The IEEE has begun accepting comments on the just-adopted 802.11n draft standard for 100-plus Mbit/s wireless LANs. The number and scope of the responses will determine whether there will be big or small changes to the draft at the next 802.11n task group meeting in May.

Small changes will keep the standard on track for final ratification and interoperability testing in mid-to-late 2007. Long before then, vendors hope the standard will be firmly set enough to provide a base for the next generation of WLAN products.

Network professionals seem to be in no hurry.

"[802.11n] would require a hardware forklift for most folks, including us, where we seem to be able to deliver adequate performance for real-time services, or other bandwidth consumers, with 802.11g/a," says Brad Noblet, COO for Harvard University's faculty of arts and sciences.

That will remain true for about two years, says Bob Egan, director of emergent technologies at consulting firm Tower Group. "I don't think there's a compelling reason to do a wholesale swap-out because 11n has a faster access method," he says.

But if you want to see the next generation, there will be a selection of products in just a few months. By June, several vendors say they expect to introduce pre-N, or draft N, products based on new chipsets from Atheros and Broadcom.

Netgear promises data rates of up to 600 Mbit/s for its new line of products, based on the draft standard, to be launched by June. The new designs were showcased at the recent Cebit show in Germany. Linksys, the consumer division of Cisco, says it will launch draft 802.11n products in the second quarter. "We're confident they will be software upgradeable [to the final 11n standard] but we haven't said we'll guarantee that," a spokeswoman says.

A technology called Multiple Inupt Mulitple Output (MIMO) creates multiple datastreams between two or more antennas on both sides of the radio link to boost throughput far beyond the 22 to 24 Mbit/s possible with today's 802.11g and 802.11a networks. The first commercial MIMO chipset, by Airgo Networks, was brought to market in 2004. Belkin was among the first to launch an Airgo-based access point and adapter cards, rated at faster than 108 Mbit/s, in October 2004.

While rivals such as Atheros and Broadcom are just now bringing out their first generation of MIMO in the draft 11n products, Airgo executives say they are focused on a fourth-generation chip designed to fully implement the final 11n standard.

There's more to it than speed
But enterprise customers with some WLAN experience are not swayed by the promise of a huge boost in throughput. Other issues are critical.

"I have serious doubts about 802.11n's usefulness and effectiveness in a largely uncontrolled, shared, roaming airspace such as a college campus," says John Bucek, executive director of IT at Mount Saint Mary College in Newburgh, N.Y. The college has a campus-wide 802.11a network. "I would have to see some test results using 802.11n in a multiple access-point environment before I would buy any product for evaluation.

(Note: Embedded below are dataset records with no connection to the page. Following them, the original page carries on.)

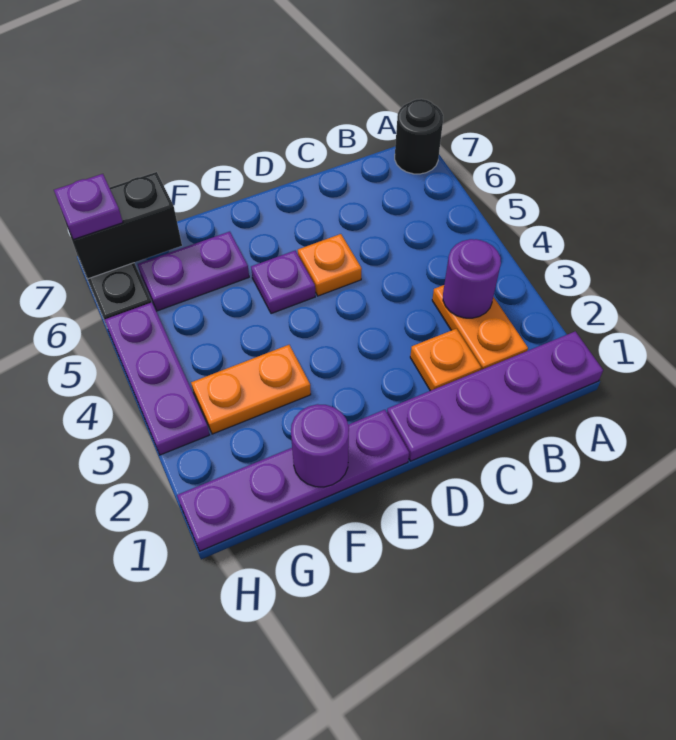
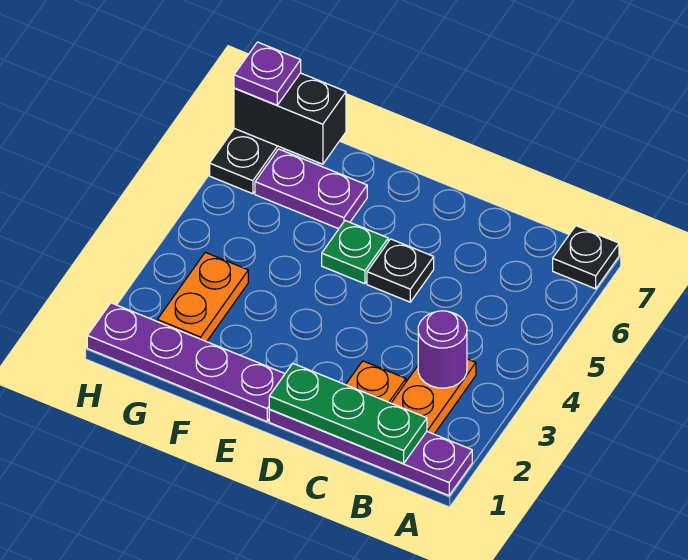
black round brick A7 level 1 -> black plate A7 level 1
none -> green plate B1:D1 level 2
orange plate D5 level 1 -> black plate D5 level 1
purple plate E5 level 1 -> green plate E5 level 1
purple round brick F1 level 2 -> none
orange plate F3:G3 level 1 -> orange plate G2:G3 level 1
purple plate H3:H5 level 1 -> none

All of the pre-n tests that I have seen show reasonable performance and range improvements, but they only involve one access point. That may be fine for home or small-business use but not for a campus network."

Bucek says even in home use, the current crop of MIMO-based products "appear to be non-friendly to neighboring 802.11b/g products."

As it voted to accept the draft document, the 11n Task Group created an ad hoc subcommittee to tackle that problem. The subcommittee was spawned out of a contentious battle that erupted at the last meeting.

The 802.11n radios will be able to run in 20MHz and 40MHz channels, the larger channels providing more throughput. But using wider channels in the 2.4GHz frequency can clobber 802.11b/g devices, which run in 20MHz channels. The ad hoc group has to figure out whether to recommend one or several mechanisms to avoid this problem, and whether to make them mandatory or optional.

Despite enterprise skepticism, analysts predict a ready market for even the draft 802.11n products. These will make up about 15 percent of all home WLAN products shipped worldwide this year, according to Dell'Oro Group. The research company forecasts that by 2009 11n gear will have reached 90 percent of consumer WLAN shipments.

Enterprise buyers will be slower to adopt, Dell'Oro says, but large-scale enterprise deployments will pick up speed throughout 2008 and 2009.

"No one [in the enterprise] should be delaying purchase of existing WLAN equipment," says Craig Mathias, principal with Farpoint Group. With 802.11n certain to be compatible with 802.11b/g and probably 802.11a client devices, network groups can phase in 11n products as part of their periodic three- to five-year refreshment of WLAN infrastructure, he says.

The new standard will have little impact on network design or infrastructure, Mathias predicts. Although 802.11n will reach further than today's WLANs, Mathias still recommends deploying access points densely, to sustain large numbers of users,and high throughput.

Planning and design for 802.11n deployment requires the same analysis as for existing WLANs, he says: Clearly identify who the users are, what applications they're using, the number of channels needed and whether voice traffic will be added in the future.